La jurisprudence francophone des Cours suprêmes


recherche avancée

07/12/2023 | FRANCE | N°22PA05464

France | France, Cour administrative d'appel, 1ère chambre, 07 décembre 2023, 22PA05464


Vu la procédure suivante :



Procédure contentieuse antérieure :



M. C... A... a demandé au tribunal administratif de Melun d'annuler la décision du 23 mars 2021 par laquelle le préfet du Val-de-Marne a refusé de délivrer une carte nationale d'identité à sa fille mineure.



Par un jugement n° 2104193 du 25 octobre 2022, le tribunal administratif de Melun a rejeté sa demande.



Procédure devant la Cour :



Par une requête et des mémoires complémentaires enregistrés les 23 décemb

re 2022, 8 mars, 13 avril et 3 mai 2023, M. C... A..., représenté par Me Luthi, demande à la Cour :



1°) d'annuler ...

Vu la procédure suivante :

Procédure contentieuse antérieure :

M. C... A... a demandé au tribunal administratif de Melun d'annuler la décision du 23 mars 2021 par laquelle le préfet du Val-de-Marne a refusé de délivrer une carte nationale d'identité à sa fille mineure.

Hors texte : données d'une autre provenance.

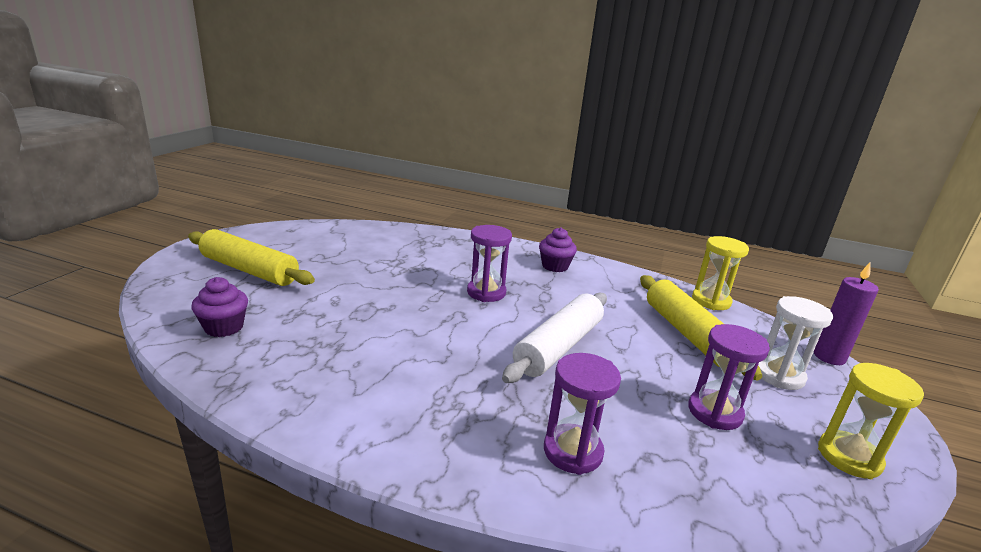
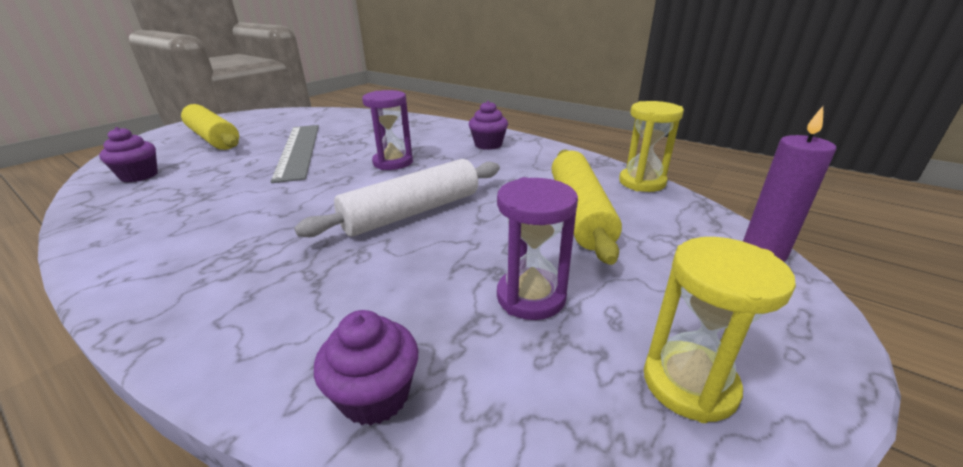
camera: 20 degrees right, 5 degrees up
(372, 282) = (299, 150): none -> grey ruler
(573, 451) = (308, 315): purple hourglass -> none
(681, 500) = (375, 395): none -> purple cupcake
(779, 375) = (665, 266): white hourglass -> none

Par un jugement n° 2104193 du 25 octobre 2022, le tribunal administratif de Melun a rejeté sa demande.

Procédure devant la Cour :

Par une requête et des mémoires complémentaires enregistrés les 23 décembre 2022, 8 mars, 13 avril et 3 mai 2023, M. C... A..., représenté par Me Luthi, demande à la Cour :

1°) d'annuler le jugement n° 2104193 du 25 octobre 2022 du tribunal administratif de Melun ;

2°) d'annuler la décision du 23 mars 2021 du préfet du Val-de-Marne ;

3°) de mettre à la charge de l'État la somme de 2 500 euros sur le fondement de l'article L. 761-1 du code de justice administrative.

Il soutient que :

En ce qui concerne la régularité du jugement :

- il n'a pas répondu au moyen tiré de la méconnaissance de l'article 61-1 du code de procédure pénale ;

En ce qui concerne le bien-fondé du jugement :

- la procédure suivie a méconnu les droits de la défense garantis par l'article 24 de la loi du 12 avril 2000, ainsi que le principe du contradictoire ;

- la décision n'est pas justifiée, dès lors que ni son identité ni sa nationalité n'ont été remises en cause, qu'il est bien le père de l'enfant dont il assure l'entretien et l'éducation, et que les réponses divergentes données par lui et la mère de l'enfant s'expliquent par l'état de stress de celle-ci et par le caractère orienté des questions posées ;

- la décision méconnait l'article 61-1 du code de procédure pénale et l'article L. 122-1 du code des relations entre le public et l'administration.

Par un mémoire en défense enregistré le 10 mars 2023, le ministre de l'intérieur et des Outre-mer conclut au rejet de la requête.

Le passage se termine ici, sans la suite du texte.